RH26 The Fes-I Predicts Falls and ABC Scores In People With Multiple Sclerosis

Thursday, May 30, 2013
Rajarshi Mazumder, BS , Neurology, Oregon Health and Science University, Portland, OR
Michelle H Cameron, MD, PT , Neurology, Oregon Health and Science University, Portland, OR

Background: People with MS (PwMS) fear falling and fall frequently. The Falls Efficacy Scale-International (FES-I) was designed to assess concern about falling in the elderly.  The Activities-specific Balance Confidence (ABC) scale was designed to assess confidence in avoiding falls in the elderly. These two scales have also been used to measure fear of falling and perceived ability to avoid falls in people with MS (PwMS).  Scores on both scales are also related to fall risk in PwMS, but their ability to predict falls in this population has not been compared.

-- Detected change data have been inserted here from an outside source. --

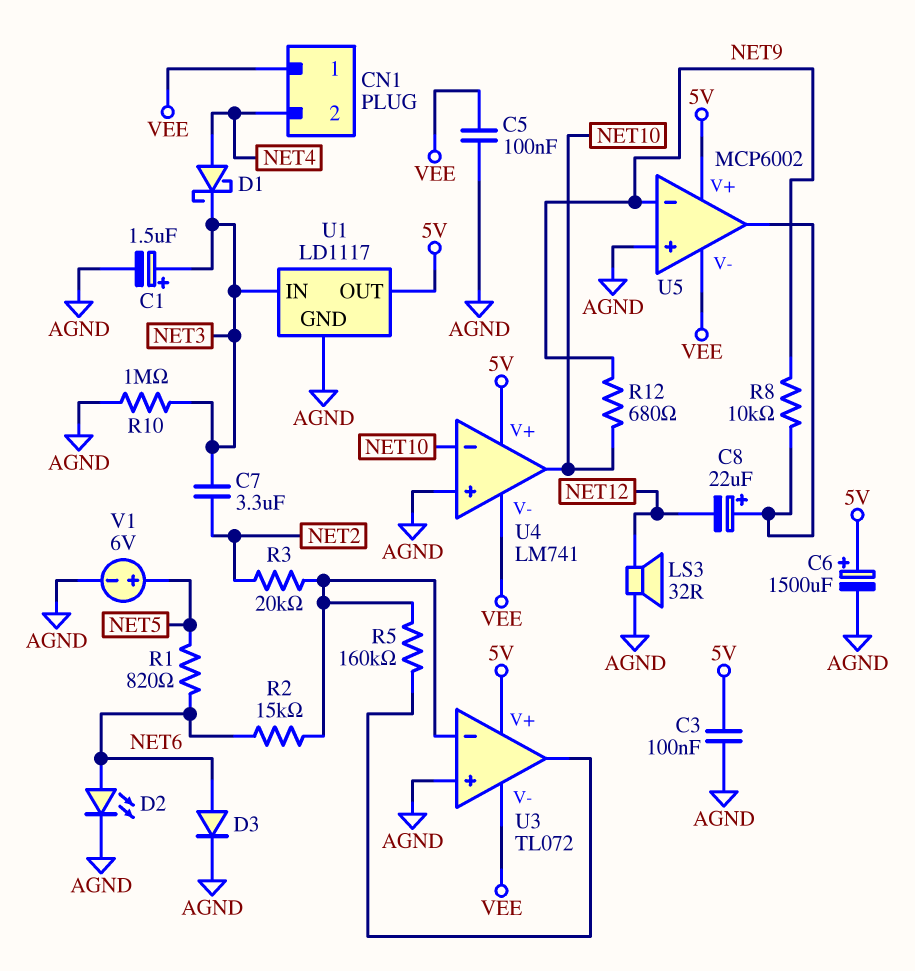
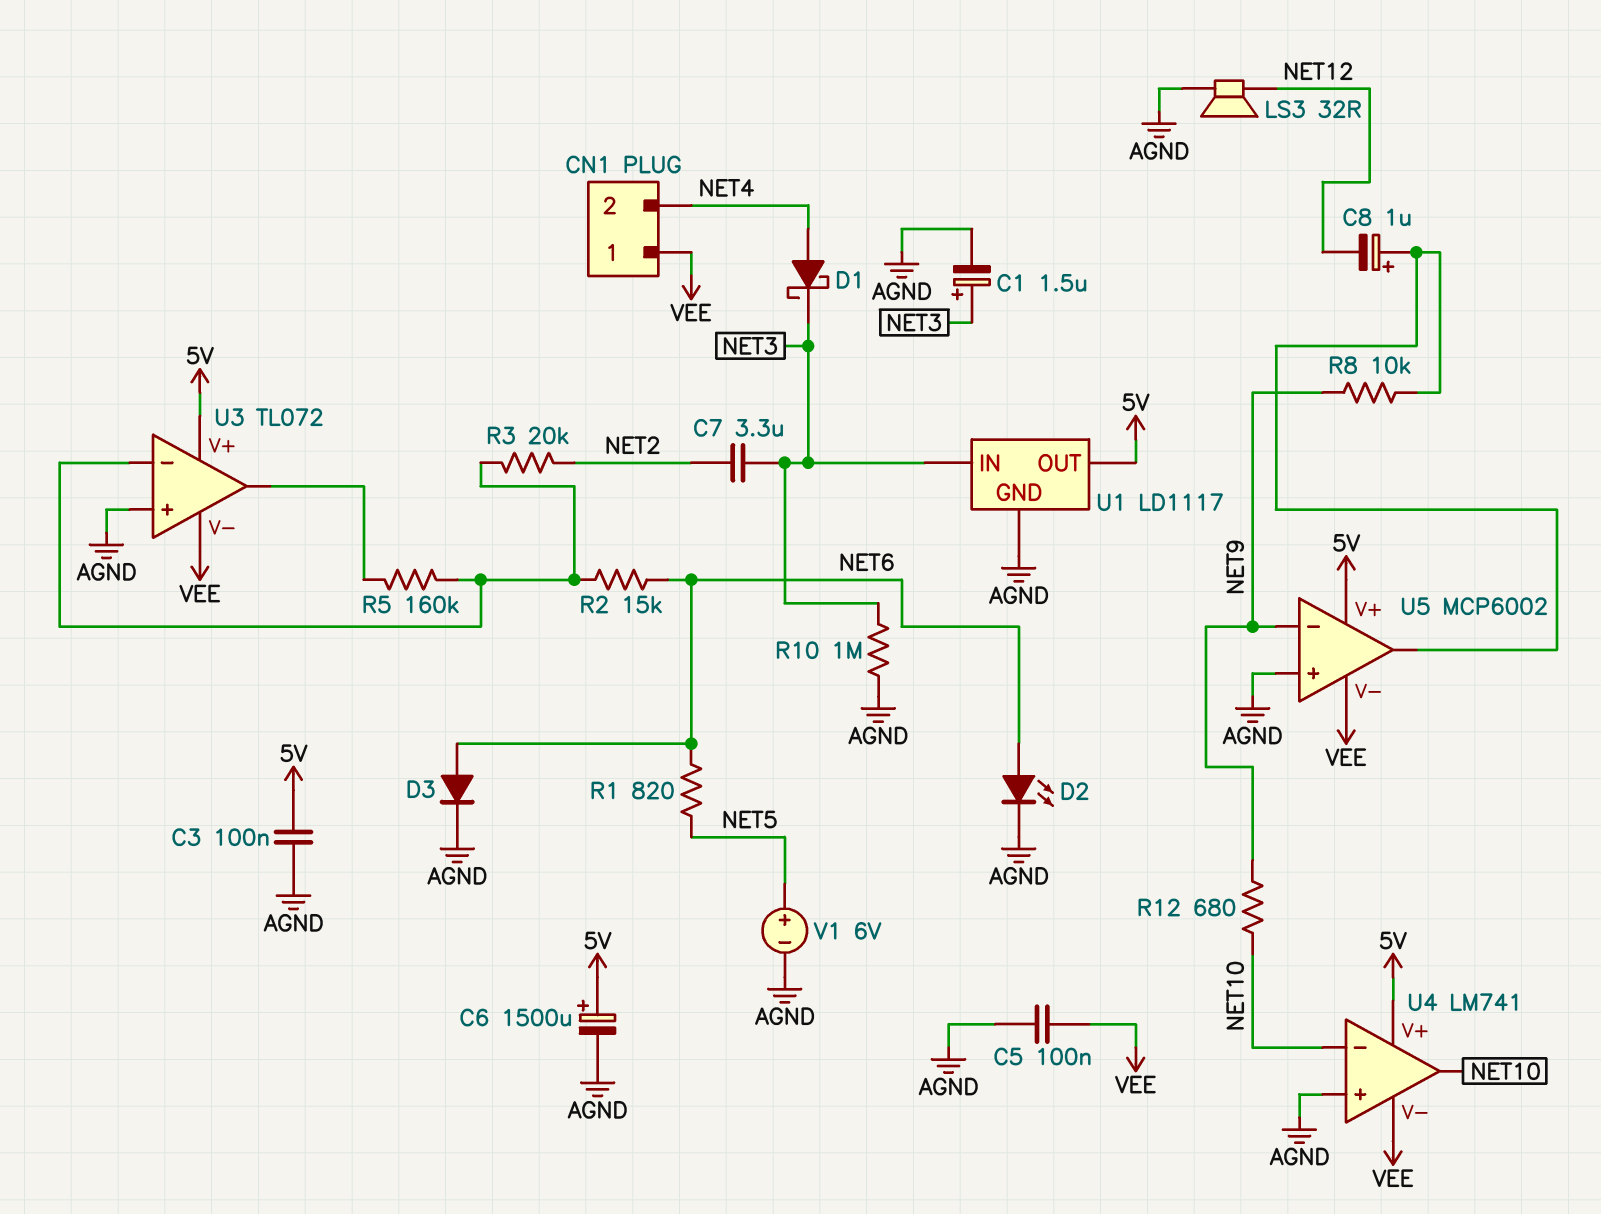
C8: 22uF (plus U5/out, minus NET12) -> 1uF (plus U5/out, minus NET12)

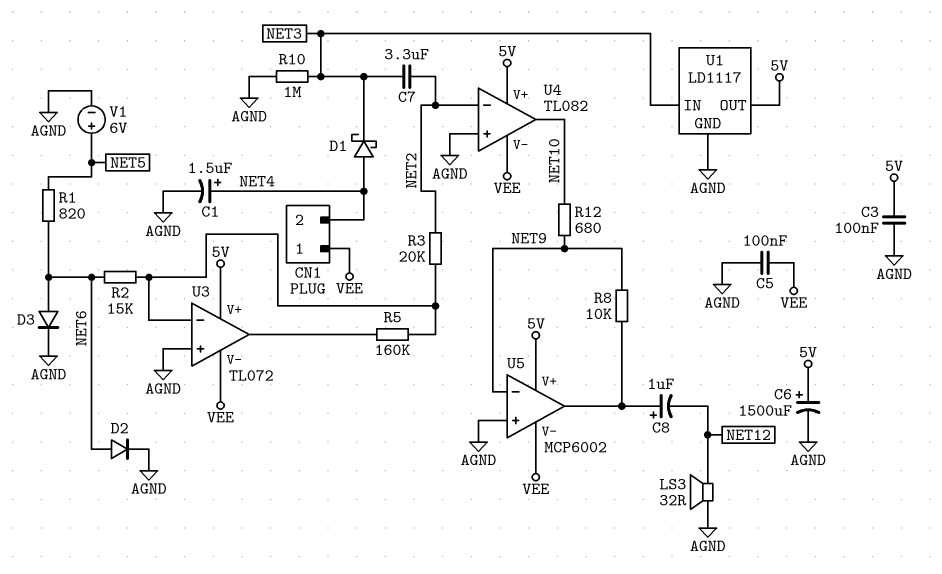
C1: 1.5uF (plus NET3, minus AGND) -> 1.5uF (plus NET4, minus AGND)
D2: LED (A NET6, K AGND) -> diode (A NET6, K AGND)
U4: LM741 -> TL082
U4 pin in-: NET10 -> NET2

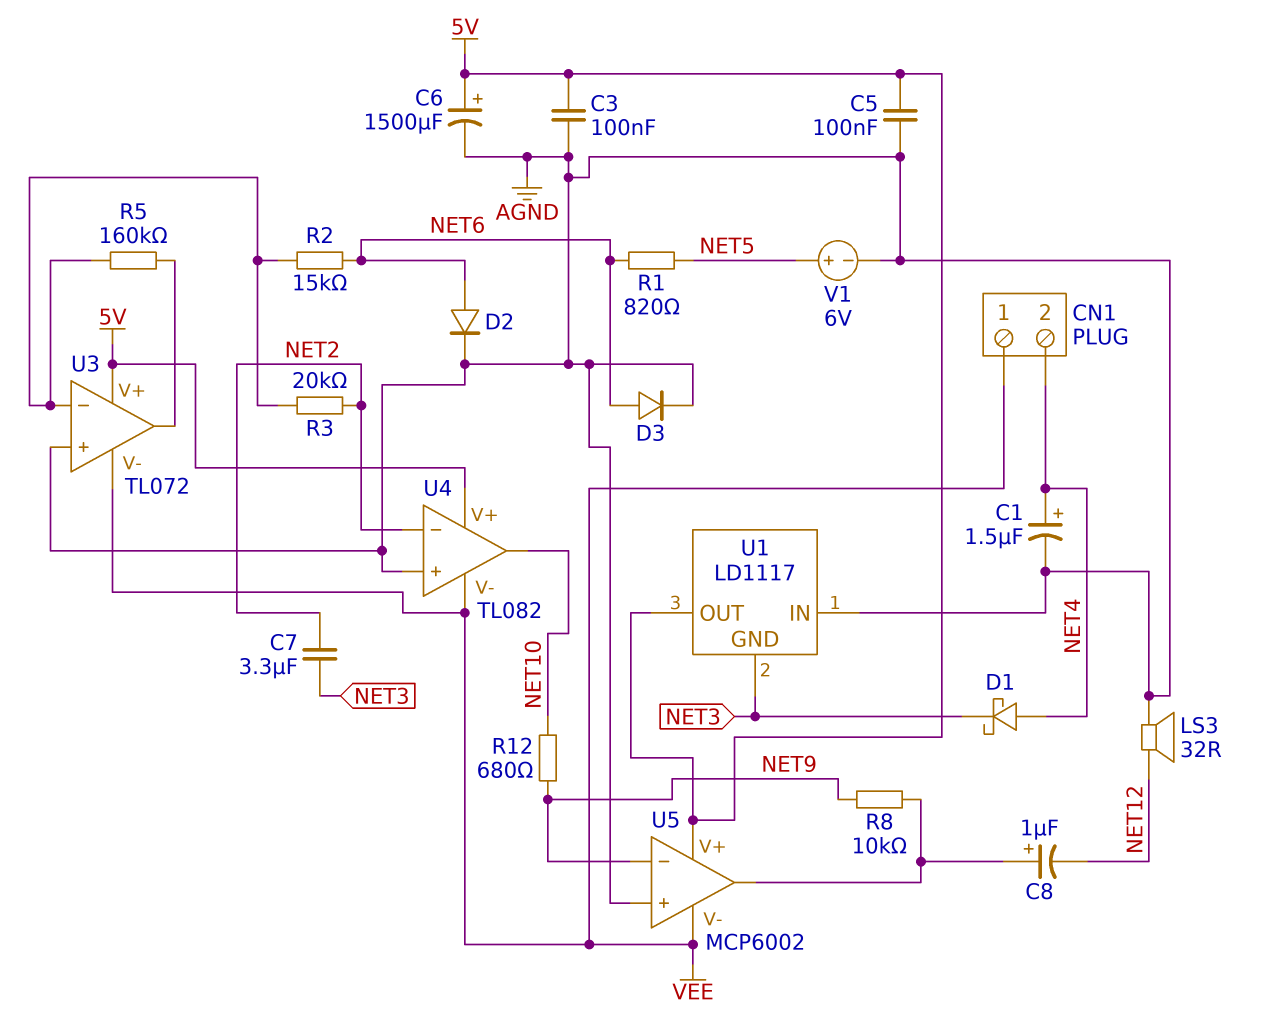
C5: 100nF (AGND, VEE) -> 100nF (5V, AGND)
R10: 1M (AGND, NET3) -> none
U1 pin GND: AGND -> NET3
U1 pin IN: NET3 -> AGND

Objectives: To compare, in PwMS, how well the FES-I and the ABC scale predict who will fall in the following 6 months.

Methods: Subjects were 58 PwMS, aged 18-50 years, with Expanded Disability Status Scale scores ≤ 6.0 participating in a prospective study of mechanisms of imbalance in MS.  Subjects completed the FES-I, the ABC scale and six monthly prospective fall calendars. The t-test was used to compare mean scores on the FES-I and the ABC between those who fell and those who did not fall in the following 6 months.  Receiver Operating Characteristics (ROC) curves were generated to assess the accuracy of the FES-I and the ABC in predicting the presence or absence of falls in the following 6 months. The areas under the ROC curves were compared using chi-square test. Stata version 12 was used for all statistical analysis.

Results: 53 subjects completed the study and were included in the analysis. 37 subjects fell at least once in the 6-month period.  Mean FES-I and ABC scores were significantly different for those who did or did not fall in the following 6 months (FES-I: fallers 27.8 ± 10.2 versus non-fallers 21.4 ± 5.8; p=0.03.  ABC:  fallers 74.4 ± 21.7 versus non-fallers 87.9 ± 15.6; p=0.03).  Area under the curve (AUC) for the FES-I was 0.698 and for the ABC was 0.727.  These AUCs were not significantly different (p=0.39). 

Conclusions: The FES-I and the ABC scale have a similar ability to predict which PwMS will or will not fall in the following 6 months. Thus, to identify PwMS who are at risk for falling, the use of either scale as a screening tool is justified. Further research is required to investigate the multifactorial temporal relationship among concern for falling, confidence in avoiding falls, fear of falling, and actual fall events.